Una strada intitolata al “Cavaliere”. Questo e altro dalla stampa di ieri e di oggi
Il luogo: a suo tempo e dalla colonizzazione, era “il fontone” ; poi per i turisti divenne piscine naturali.
Qualcuno ha scritto: “Quel che resta di una tomba imbiancata è il ricordo”.
Credo che la pratica della cremazione che ha preso piede anche sull’isola non sia conforme alla nostra cultura: sparire nel nulla senza lasciare traccia alcuna.
Quello che mi colpiva fin da ragazzo erano quei versi all’ingresso della “città dei morti ” su punta Madonna.
La lapide della famiglia Martinelli ancora oggi riporta malinconico e sereno riferimento al carro di fieno che passa racchiudendo il significato della vita. Lì sopra è come una piccola cittadina, un agglomerato di costruzioni arroccato sul promontorio, tra i vicoli e le cappelle vi svolazzano le rondini e altri uccelli (del Cimitero di Ponza, leggi sul blog di Francesca Iacono ‘Frammenti di Ponza’).
Il silenzio e il vento non sembrano destare particolare paura, i volti di amici e gente conosciuta che ti osservano dalle pareti ti conforta testimoniando quando sia labile quel sottile confine tra la vita e la morte.

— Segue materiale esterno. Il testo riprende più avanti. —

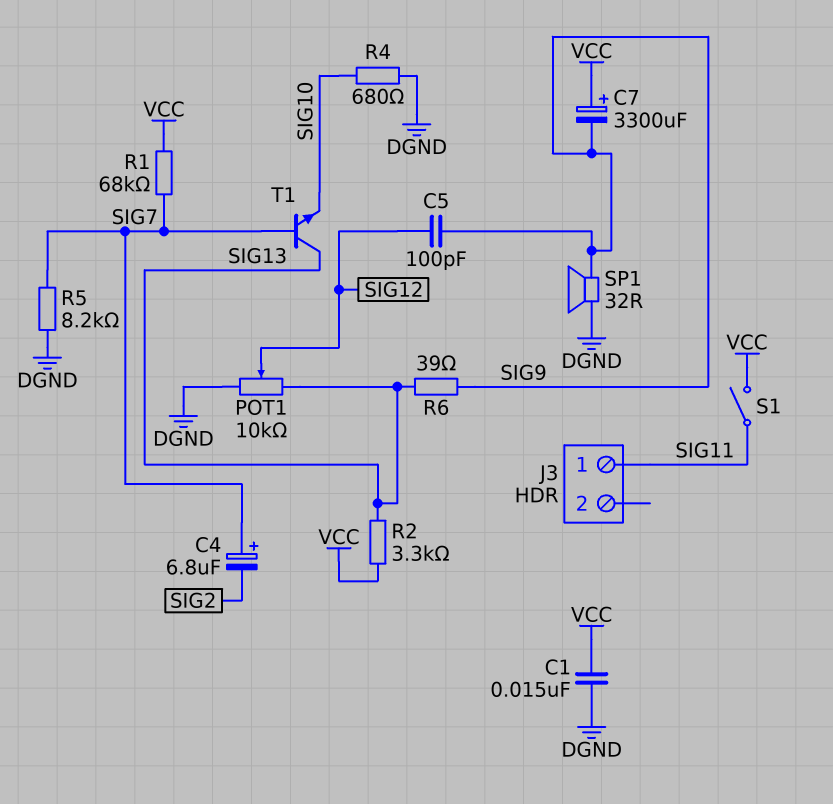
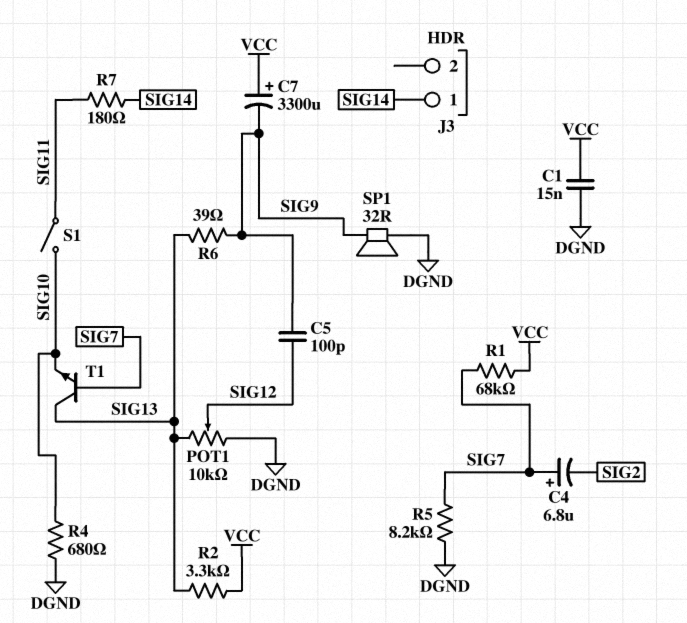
J3 pin 1: SIG11 -> SIG14
R7: none -> 180 (SIG11, SIG14)
S1: switch (SIG11, VCC) -> switch (SIG10, SIG11)

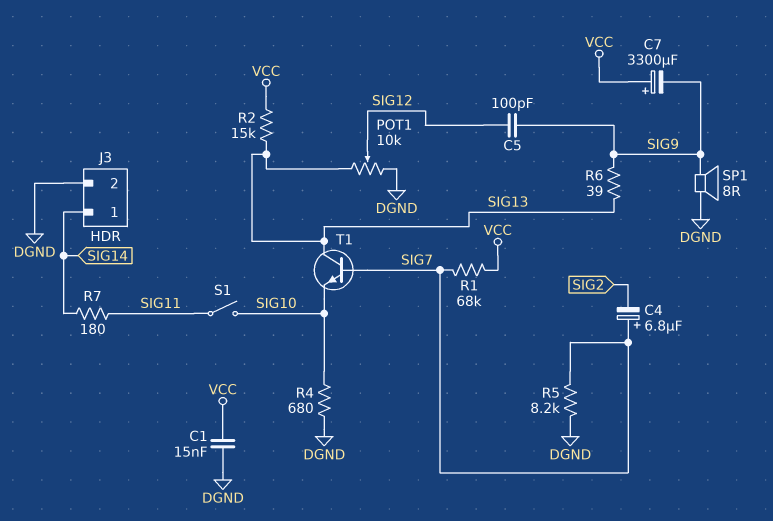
J3 pin 2: none -> DGND
R2: 3.3k (SIG13, VCC) -> 15k (SIG13, VCC)
SP1: speaker 32R (DGND, SIG9) -> speaker 8R (DGND, SIG9)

Nella cappella Zecca, sul lampadario una coppia di passeri da anni ha costruito il nido al riparo dalle intemperie, entrano da una finestrella posta più in alto, me lo faceva notare Elio, un tenero e dolce segnale vicino e forte sulla continuità della vita…
Chissà? Forse… Non so.
Fate voi, vi lascio al vostro pensare…
A questi anni, non puoi non notare la cecità delle persone. Nessuno può sentirsi superiore agli altri ma a volte sei quasi ‘costretto’ a certe considerazioni. Si riuniscono e fanno salotto con sfoggio di cultura spicciola, scontata e inconcludente – loro se la cantano e se la suonano. Ci sentivamo e ci sentiamo più a nostro agio col cosiddetto – lo affermano loro – “basso ceto sociale”, in cantine, in bettole, intorno ai tavoli a carte degli anziani da cui si sollevavano bestemmie e imprecazioni per la carta migliore; nei vicoli dove le vecchiette sedute vicino alla porta di casa filano la lana; il gatto che gioca col gomitolo, a poppa della zaccalena, pescatori di poche parole riparano la rete senza alzare la testa dal lavoro, il contadino piegato dagli anni e dalla fatica sopra la zappa: – Niente pioggia niente vendemmia quest’anno!
È questa la mia gente! Io appartengo a loro, a quel mondo perduto, a quella cultura, poco esposta, poco apprezzata, mai protagonista ma di uno spessore unico!
Estemporanee iniziative estive, lasciano il tempo che trovano!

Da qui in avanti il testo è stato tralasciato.